PHILLIPS, C.J., and COOK, J., join.
. While this case was pending in this Court, the Legislature enacted a new Texas Workers’ Compensation Act, ch. 1, 1989 Tex.Sess.Law Serv. 1 (Vernon 1989). This case is governed by the prior law.
. Except as otherwise noted, all statutory references are to Thx.Rev.CivStat.Ann. (Vernon 1967, Supp.1990).
. The Fund filed a plea to the jurisdiction, motion to dismiss, and motion for summary judgment, all urging essentially the same position. The district court overruled the plea and denied both motions.
. Martinez does not claim that she is entitled to lifetime benefits under article 8306, sections 10(b), 11a, 12c and 12c-l.

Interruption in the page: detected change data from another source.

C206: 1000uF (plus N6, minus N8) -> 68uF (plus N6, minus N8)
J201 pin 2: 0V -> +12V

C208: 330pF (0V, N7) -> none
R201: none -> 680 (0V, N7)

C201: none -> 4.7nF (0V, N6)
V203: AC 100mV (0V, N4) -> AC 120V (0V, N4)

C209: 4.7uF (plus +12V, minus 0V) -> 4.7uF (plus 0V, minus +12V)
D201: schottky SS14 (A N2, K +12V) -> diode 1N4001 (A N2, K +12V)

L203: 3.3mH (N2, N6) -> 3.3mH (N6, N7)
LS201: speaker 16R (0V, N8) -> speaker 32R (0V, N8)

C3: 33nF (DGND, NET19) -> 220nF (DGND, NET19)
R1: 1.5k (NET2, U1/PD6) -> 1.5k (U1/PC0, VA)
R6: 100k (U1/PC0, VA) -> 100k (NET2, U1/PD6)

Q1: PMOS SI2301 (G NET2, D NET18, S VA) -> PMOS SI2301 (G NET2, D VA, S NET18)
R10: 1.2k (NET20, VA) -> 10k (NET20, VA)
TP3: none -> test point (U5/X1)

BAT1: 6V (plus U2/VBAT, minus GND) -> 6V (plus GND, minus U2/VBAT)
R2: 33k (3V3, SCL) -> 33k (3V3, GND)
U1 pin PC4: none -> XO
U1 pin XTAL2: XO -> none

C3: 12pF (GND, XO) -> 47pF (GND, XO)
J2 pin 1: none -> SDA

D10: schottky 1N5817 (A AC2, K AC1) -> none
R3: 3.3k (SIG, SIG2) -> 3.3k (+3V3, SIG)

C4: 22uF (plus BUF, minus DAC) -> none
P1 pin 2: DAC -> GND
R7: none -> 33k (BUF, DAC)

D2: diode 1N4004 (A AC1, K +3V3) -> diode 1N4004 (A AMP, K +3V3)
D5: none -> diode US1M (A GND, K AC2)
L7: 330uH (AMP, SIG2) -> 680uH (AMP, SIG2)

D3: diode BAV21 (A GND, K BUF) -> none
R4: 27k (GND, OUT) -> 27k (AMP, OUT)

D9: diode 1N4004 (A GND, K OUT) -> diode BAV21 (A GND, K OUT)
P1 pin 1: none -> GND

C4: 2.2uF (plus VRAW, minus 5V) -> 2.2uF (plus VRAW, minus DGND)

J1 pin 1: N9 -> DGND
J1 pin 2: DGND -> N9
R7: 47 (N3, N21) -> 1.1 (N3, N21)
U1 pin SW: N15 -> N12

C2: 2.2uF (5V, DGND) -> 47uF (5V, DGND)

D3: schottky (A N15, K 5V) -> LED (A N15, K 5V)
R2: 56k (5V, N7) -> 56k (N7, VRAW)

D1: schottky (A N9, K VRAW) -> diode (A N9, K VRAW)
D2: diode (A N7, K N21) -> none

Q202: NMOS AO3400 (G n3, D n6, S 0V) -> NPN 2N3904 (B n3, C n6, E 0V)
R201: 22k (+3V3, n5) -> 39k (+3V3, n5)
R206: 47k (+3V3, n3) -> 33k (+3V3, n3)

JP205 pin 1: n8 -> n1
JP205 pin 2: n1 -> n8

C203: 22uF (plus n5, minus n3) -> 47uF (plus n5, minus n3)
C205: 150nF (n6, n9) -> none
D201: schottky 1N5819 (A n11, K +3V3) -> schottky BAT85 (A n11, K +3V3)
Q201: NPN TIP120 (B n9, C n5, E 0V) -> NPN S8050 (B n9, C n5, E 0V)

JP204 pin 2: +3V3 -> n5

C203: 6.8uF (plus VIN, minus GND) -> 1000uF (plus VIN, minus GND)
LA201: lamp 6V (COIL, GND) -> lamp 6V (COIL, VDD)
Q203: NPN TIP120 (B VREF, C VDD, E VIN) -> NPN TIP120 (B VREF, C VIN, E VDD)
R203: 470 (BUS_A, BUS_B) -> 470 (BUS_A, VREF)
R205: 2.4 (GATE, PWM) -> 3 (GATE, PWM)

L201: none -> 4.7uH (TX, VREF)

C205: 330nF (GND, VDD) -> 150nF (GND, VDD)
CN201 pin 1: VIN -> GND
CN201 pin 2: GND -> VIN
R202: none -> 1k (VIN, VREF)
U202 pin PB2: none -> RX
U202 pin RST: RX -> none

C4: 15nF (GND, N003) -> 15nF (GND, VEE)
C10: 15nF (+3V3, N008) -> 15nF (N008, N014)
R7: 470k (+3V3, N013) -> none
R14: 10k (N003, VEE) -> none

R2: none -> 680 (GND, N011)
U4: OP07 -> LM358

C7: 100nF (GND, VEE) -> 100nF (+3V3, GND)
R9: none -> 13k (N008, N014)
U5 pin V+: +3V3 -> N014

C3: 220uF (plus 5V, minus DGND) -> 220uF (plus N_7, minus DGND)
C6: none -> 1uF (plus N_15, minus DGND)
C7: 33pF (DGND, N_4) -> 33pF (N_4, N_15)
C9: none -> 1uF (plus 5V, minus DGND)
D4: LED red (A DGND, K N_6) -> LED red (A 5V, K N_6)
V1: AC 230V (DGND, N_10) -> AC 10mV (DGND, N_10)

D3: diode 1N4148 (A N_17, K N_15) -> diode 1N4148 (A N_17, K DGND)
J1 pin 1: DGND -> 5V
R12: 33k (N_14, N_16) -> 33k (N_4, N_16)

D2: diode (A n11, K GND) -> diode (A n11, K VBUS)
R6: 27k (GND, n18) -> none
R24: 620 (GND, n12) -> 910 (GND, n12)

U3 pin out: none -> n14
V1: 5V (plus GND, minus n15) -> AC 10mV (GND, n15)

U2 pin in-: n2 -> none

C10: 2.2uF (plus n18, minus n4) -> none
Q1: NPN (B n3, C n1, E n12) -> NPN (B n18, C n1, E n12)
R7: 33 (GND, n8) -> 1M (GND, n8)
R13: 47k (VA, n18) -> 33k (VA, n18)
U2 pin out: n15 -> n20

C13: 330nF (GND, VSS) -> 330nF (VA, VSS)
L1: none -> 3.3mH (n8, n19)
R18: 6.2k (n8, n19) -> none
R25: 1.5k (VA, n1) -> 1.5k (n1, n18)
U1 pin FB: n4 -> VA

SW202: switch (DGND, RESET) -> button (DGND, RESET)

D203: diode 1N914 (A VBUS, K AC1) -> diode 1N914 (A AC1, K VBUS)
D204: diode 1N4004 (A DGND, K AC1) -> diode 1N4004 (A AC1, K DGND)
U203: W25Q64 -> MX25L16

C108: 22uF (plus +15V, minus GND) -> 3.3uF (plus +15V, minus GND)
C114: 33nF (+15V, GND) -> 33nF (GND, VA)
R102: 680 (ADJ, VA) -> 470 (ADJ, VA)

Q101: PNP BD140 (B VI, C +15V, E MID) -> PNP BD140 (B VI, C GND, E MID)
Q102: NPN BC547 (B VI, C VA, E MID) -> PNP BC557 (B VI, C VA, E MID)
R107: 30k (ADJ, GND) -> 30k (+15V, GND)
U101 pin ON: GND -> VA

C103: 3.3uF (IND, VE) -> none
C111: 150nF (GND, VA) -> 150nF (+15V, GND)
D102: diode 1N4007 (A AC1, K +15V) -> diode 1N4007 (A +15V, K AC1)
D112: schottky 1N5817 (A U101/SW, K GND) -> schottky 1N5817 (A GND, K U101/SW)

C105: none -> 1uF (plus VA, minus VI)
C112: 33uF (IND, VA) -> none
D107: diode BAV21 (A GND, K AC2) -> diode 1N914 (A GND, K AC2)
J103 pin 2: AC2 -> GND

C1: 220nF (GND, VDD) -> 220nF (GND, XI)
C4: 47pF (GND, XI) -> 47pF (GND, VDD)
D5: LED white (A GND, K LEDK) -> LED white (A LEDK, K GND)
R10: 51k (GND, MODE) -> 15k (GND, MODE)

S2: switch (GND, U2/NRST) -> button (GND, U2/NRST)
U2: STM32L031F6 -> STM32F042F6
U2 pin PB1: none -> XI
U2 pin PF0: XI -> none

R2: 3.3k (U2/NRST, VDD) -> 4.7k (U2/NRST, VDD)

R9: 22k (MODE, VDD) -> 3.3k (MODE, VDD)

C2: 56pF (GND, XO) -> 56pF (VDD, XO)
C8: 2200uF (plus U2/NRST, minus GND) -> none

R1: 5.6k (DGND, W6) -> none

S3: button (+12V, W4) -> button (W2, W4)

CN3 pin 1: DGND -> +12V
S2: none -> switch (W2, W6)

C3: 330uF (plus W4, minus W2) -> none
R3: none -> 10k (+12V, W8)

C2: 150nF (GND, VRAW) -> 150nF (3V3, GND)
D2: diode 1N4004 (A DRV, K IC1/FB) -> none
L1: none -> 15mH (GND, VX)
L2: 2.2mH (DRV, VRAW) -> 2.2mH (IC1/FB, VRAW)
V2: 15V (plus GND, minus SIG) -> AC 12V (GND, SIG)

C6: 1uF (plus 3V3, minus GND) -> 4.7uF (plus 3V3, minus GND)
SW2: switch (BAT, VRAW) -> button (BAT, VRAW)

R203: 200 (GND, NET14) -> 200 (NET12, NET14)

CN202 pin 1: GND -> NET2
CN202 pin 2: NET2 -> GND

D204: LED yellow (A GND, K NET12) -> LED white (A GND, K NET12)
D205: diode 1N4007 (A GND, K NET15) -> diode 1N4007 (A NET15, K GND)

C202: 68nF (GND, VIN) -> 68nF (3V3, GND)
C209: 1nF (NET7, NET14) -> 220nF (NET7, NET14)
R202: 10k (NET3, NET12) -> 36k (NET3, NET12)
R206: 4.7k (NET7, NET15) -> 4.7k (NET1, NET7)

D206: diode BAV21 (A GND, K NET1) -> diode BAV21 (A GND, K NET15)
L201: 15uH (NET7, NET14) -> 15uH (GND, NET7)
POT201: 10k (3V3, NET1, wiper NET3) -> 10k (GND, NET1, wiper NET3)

. Second Injury Fund Act, ch. 349, 1947 Tex. Gen.Laws 690 (amending Tex.Rev.Civ.Stat. art. 8306 (1925)).
. Workmen’s Compensation Law of 1917, ch. 103, 1917 Tex.Gen.Laws 269 (later codified in the 1925 revision of the civil statutes at art. 8306-8309). The 1917 law amended the first version of the law, Law of April 16, 1913, ch. 179, 1913 Tex.Gen.Laws 429.
. Ch. 103, § 1, 1917 Tex.Gen.Laws 269, 278, codified as article 8306, section 12c.
. Ch. 349, 1947 Tex.Gen.Laws 690, amending Tex.Rev.Civ.Stat.Ann. art. 8306 (1925) (section 2: "there is an urgent need to facilitate the employment of handicapped persons including a large number of returning veterans through the establishment of a Special Fund out of which such persons may be compensated when they sustain a subsequent injury”).
. The compensation for loss of an eye was 100 weeks, and for total and permanent incapacity, 401 weeks. The trial court held, contrary to the IAB, that Miears was entitled to additional compensation for the difference between what was due for the incapacity and what was due for the latter injury, or a total of 301 weeks. The trial court also found that Miears ought to be paid in lump sum but concluded that the statute did not require lump sum payment by the Second Injury Fund. The court of civil appeals held that Miears was entitled to only 201 weeks’ compensation, the difference between what was due for the incapacity and what would have been due for both specific injuries had they both been compensable. The appeals court also held that Miears was entitled to be paid in lump sum. The Supreme Court agreed with the trial court that Miears was due 301 weeks’ compensation from the Second Injury Fund, and agreed with the appeals court that the compensation was payable in lump sum.
. Law of May 24, 1971, ch. 316, 1971 Tex.Gen. Laws 1257.
. Law of June 16, 1977, ch. 801, 1977 Tex.Gen. Laws 2004.
. What this Court observed in Second Injury Fund v. Keaton, 345 S.W.2d 711, 715 (Tex.1961), remains true: “Thus far, the Texas Legislature has not seen fit to enact a comprehensive Second Injury Fund Statute_"
. Law of June 8, 1985, ch. 326, 1985 Tex.Gen. Laws 1387.